Вытер даже изоленту вокруг головы покойника - там тоже могли остаться отпечатки, на изоленте они остаются на-раз. Нельзя, и просто глупо - недооценивать милицию. На таких вот мелочах и прокалываются преступники, считающие ментов совершеннейшими ослами, неспособными никого и ничего найти. Чушь. При достаточной стимуляции менты находят, и очень даже красиво. Есть там настоящие профессионалы, и будут - пока их не разгонит либеральное правительство России, превратив тех же ментов в голодную орду, живущую только с помощью поборов и вымогательства. И так будет долгие, очень долгие годы.

До машины я дошел без приключений, никто на меня не обратил ровно никакого внимания - кому нужен сутулый старик в мешковатом мышиного цвета костюме? Опасно было только тогда, когда я садился в «Волгу» - могли заинтересоваться, какой же это такой старик, что так запросто садится за руль дорогой машины?

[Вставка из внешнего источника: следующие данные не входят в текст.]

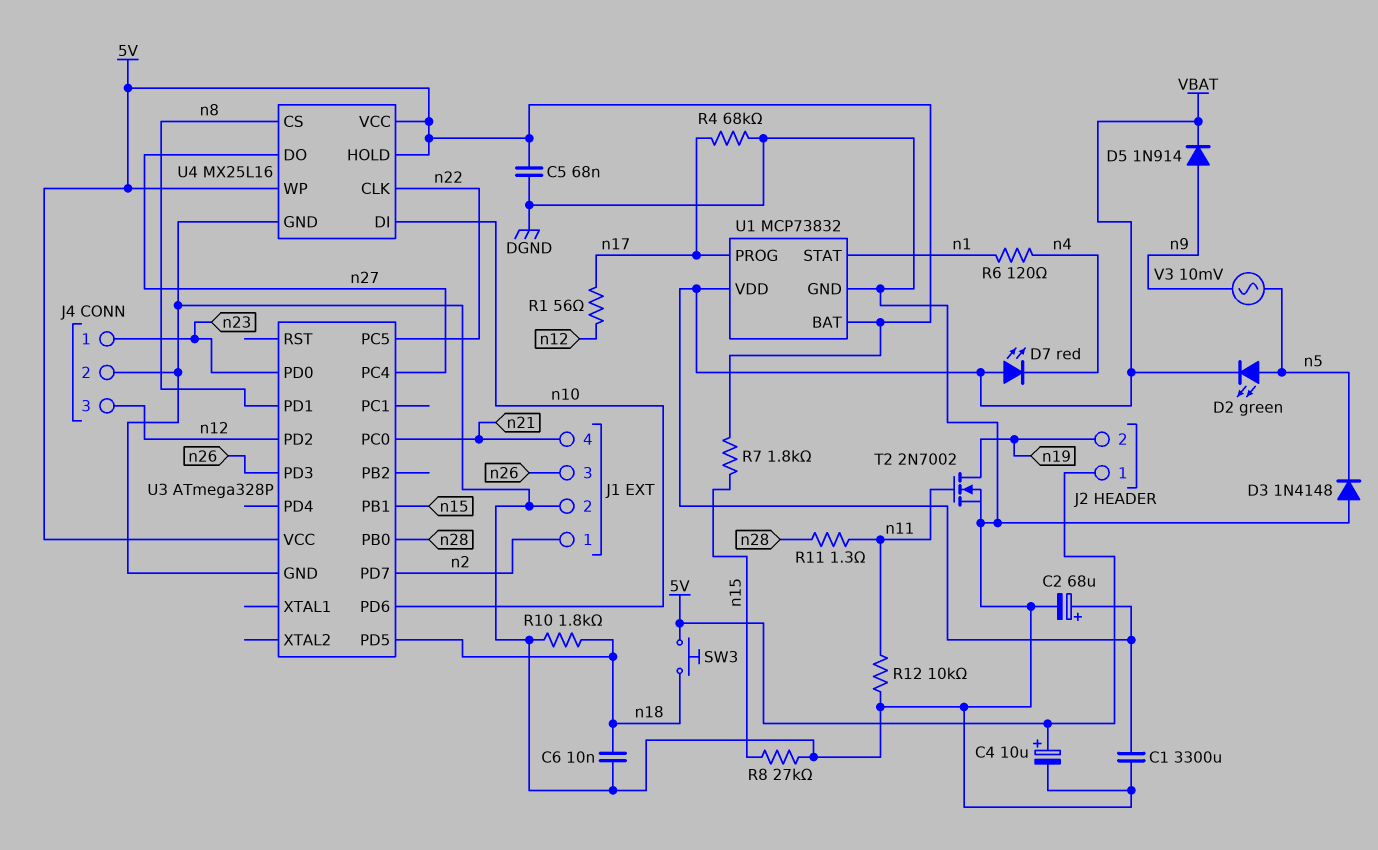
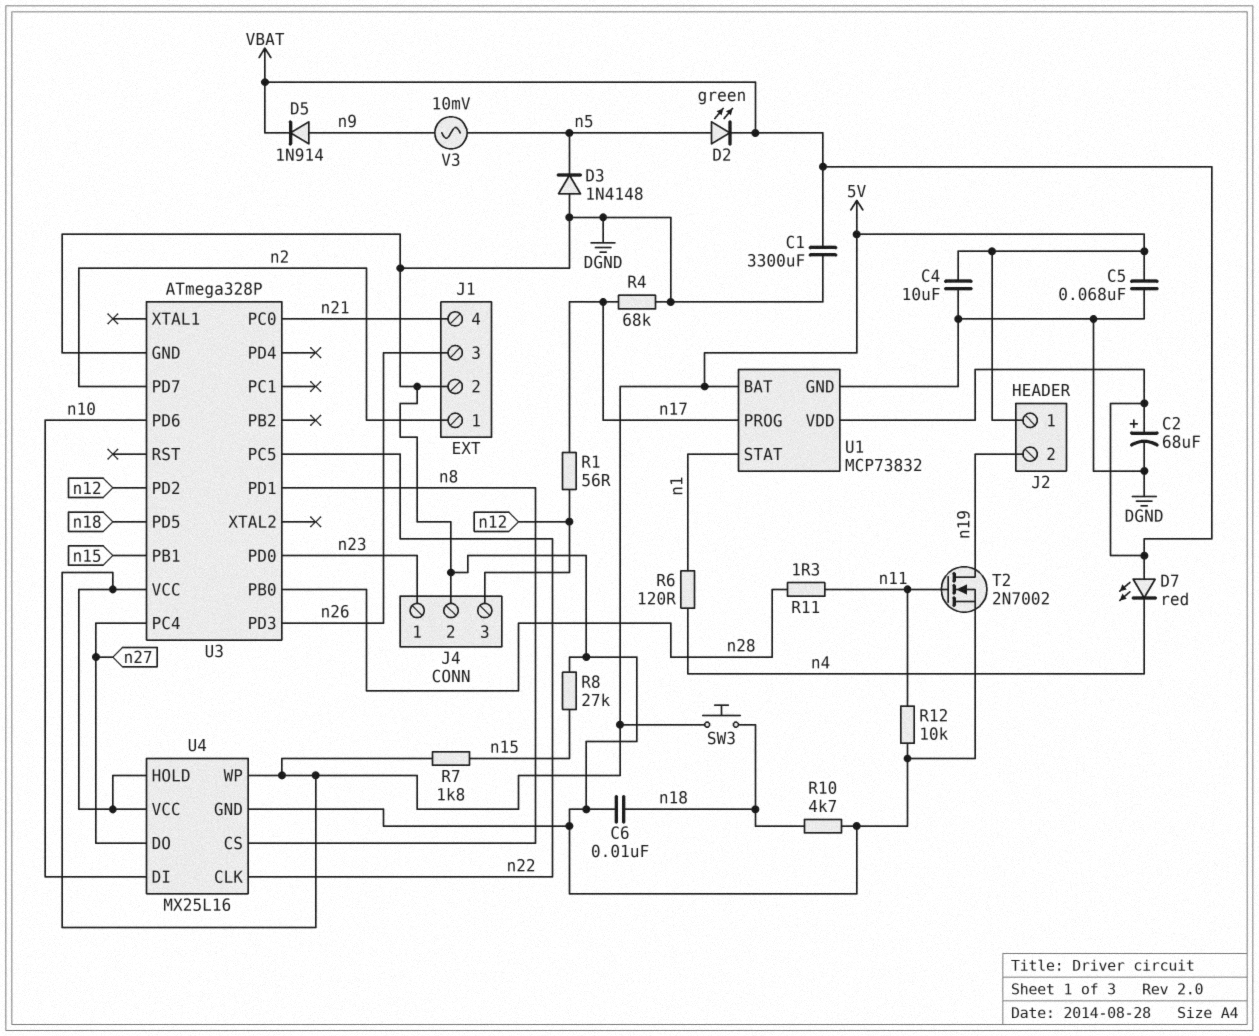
C4: 10uF (plus 5V, minus DGND) -> 10uF (5V, DGND)
R10: 1.8k (DGND, n18) -> 4.7k (DGND, n18)

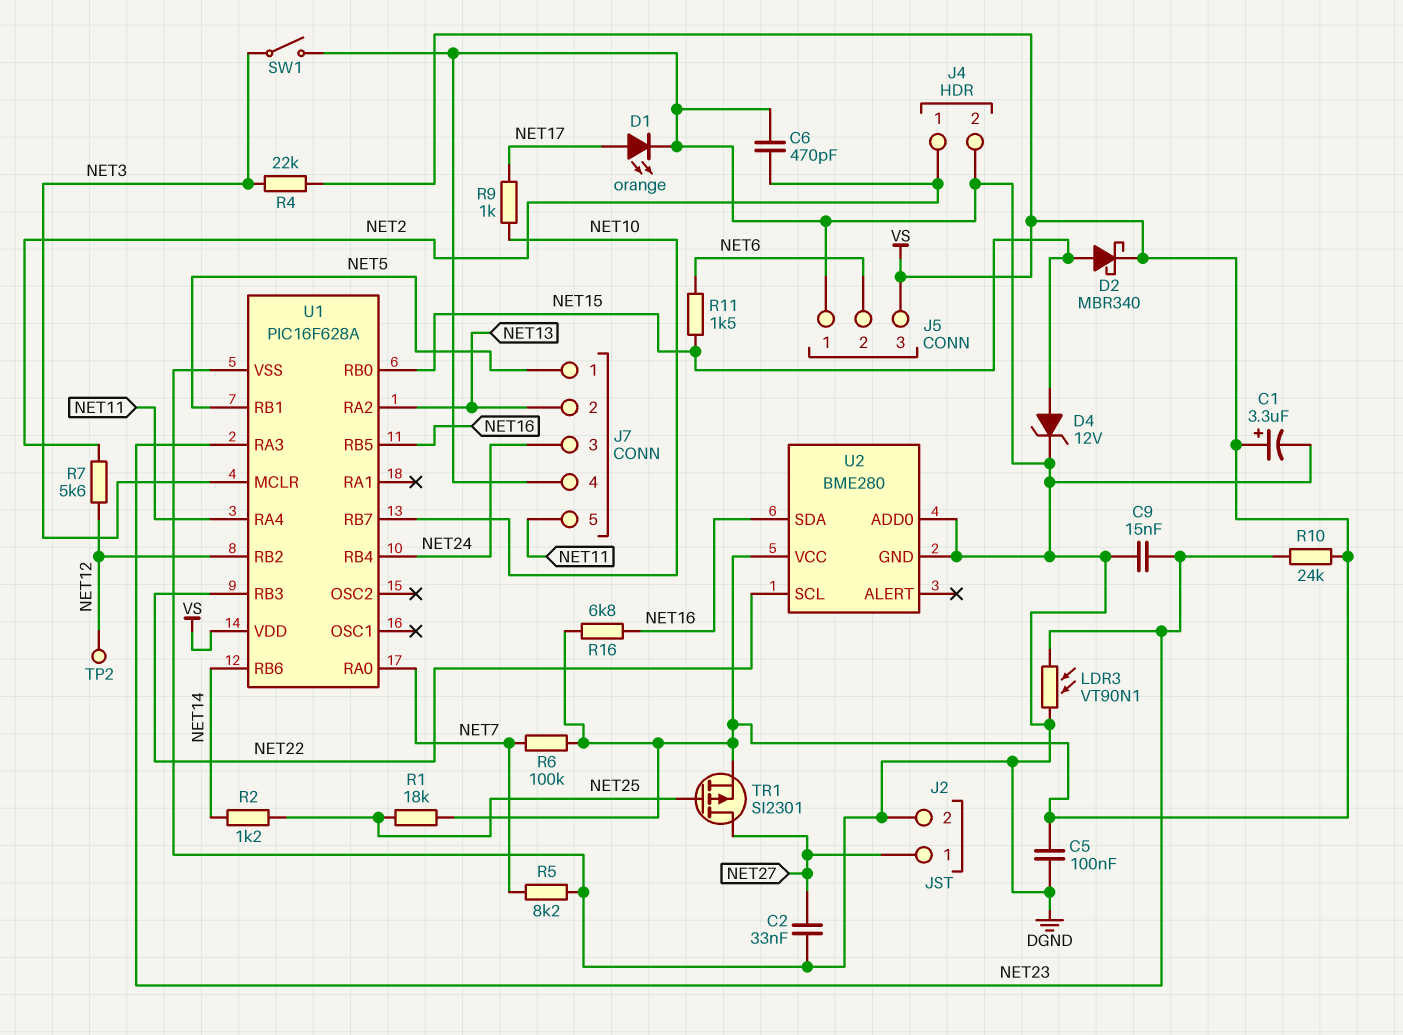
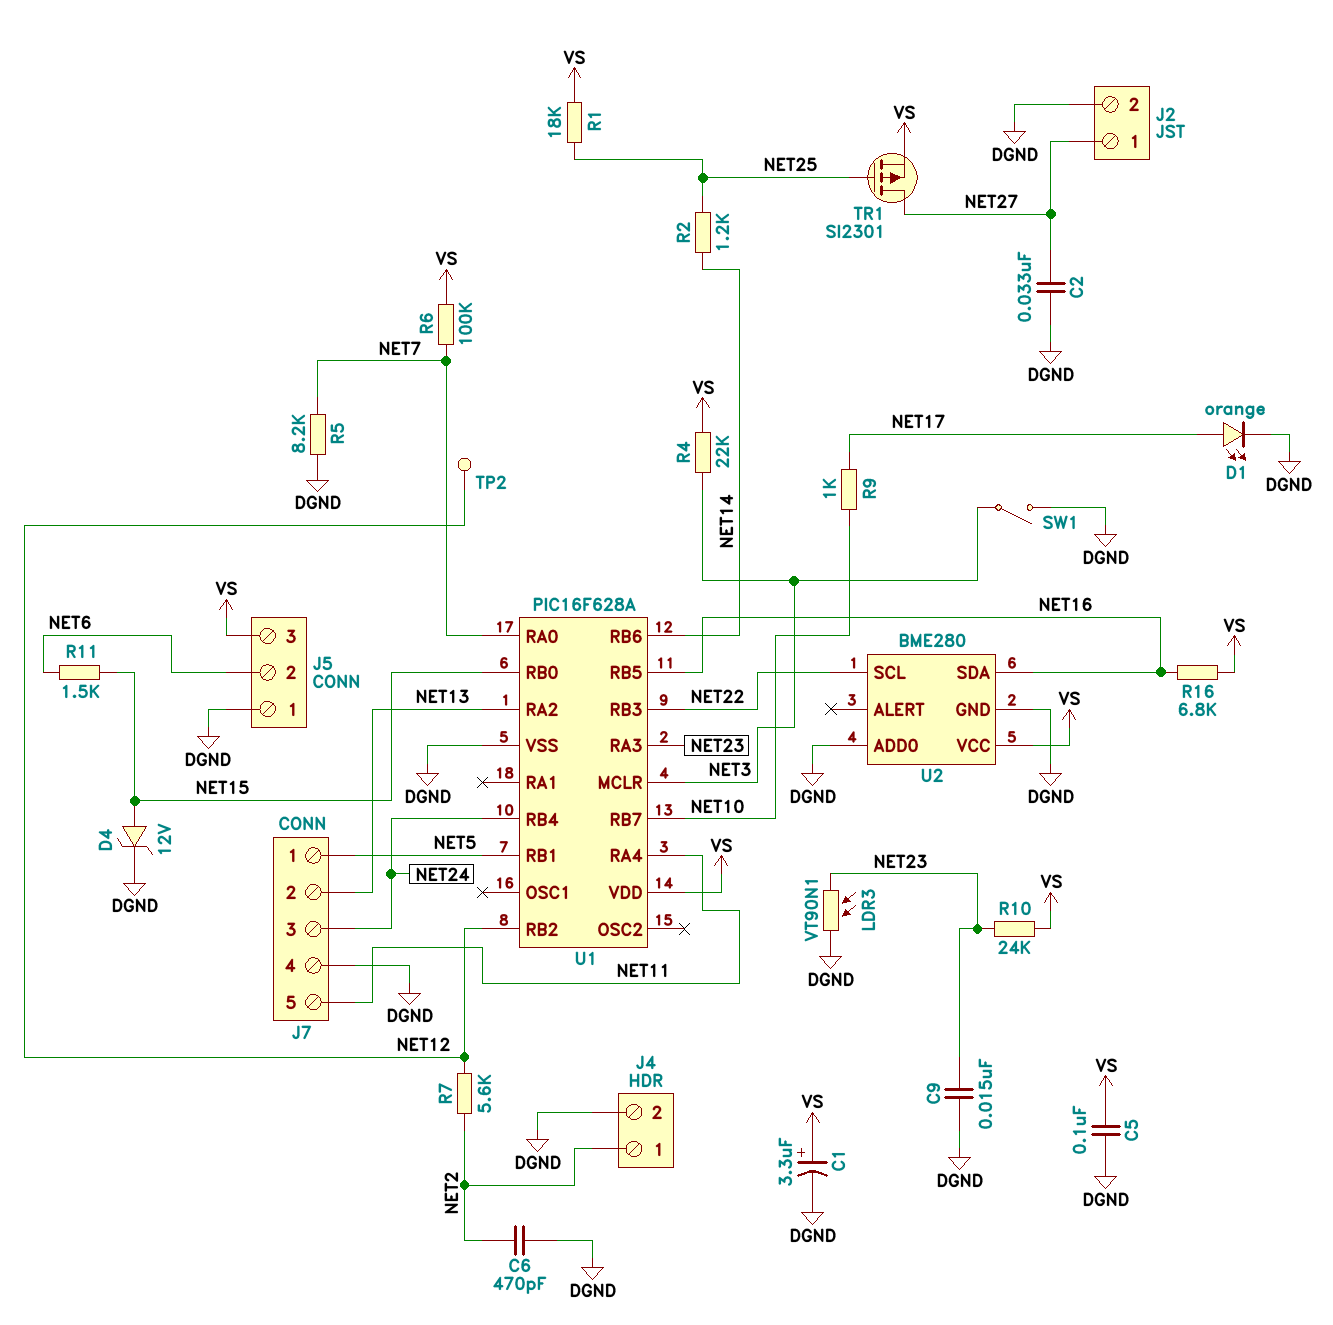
D2: schottky MBR340 (A NET15, K VS) -> none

Ну это как в моем времени - представить только, что мимо тебя идет зачуханный пенсионер в растоптанных ботах, и вдруг он берет и садится в дорогущий мерс! Забавно? Запоминается? Вот то-то же.

Но ничего не случилось. Если кто и видел, как я сажусь в машину - значения этому не придал. И я дал по газам, плавно набирая скорость и уходя в сторону выезда из города. Теперь мой путь лежит в Новошахтинск.

Чикатило я убил прямо в школе-интернате, вызвав его на беседу. Сказал, что я дедушка одной из учениц и хочу обсудить ее поведение - фамилию ученицы я узнал, прочитав на стенде возле учительской. Отозвал в сторону, в пустой кабинет, и выстрелил ему в лоб. Уже когда ехал в машине, перед глазами ясно встало удивленное лицо маньяка, убившего в моем мире пятьдесят шесть человек. Он был искренне удивлен - как так?! Почему?! За что?! Наверное, так удивлялись его жертвы, когда он их так подло и зверски убивал. Как первую убитую им девочку, которую зазвал в лесополосу под предлогом угостить ее американской жвачкой. Он нанес ей три удара ножом в живот, а потом изнасиловал. Раненую, зверски, с разрывами прямой кишки и влагалища. А затем задушил, потому что после всего сделанного она была еще жива. Ей было девять лет.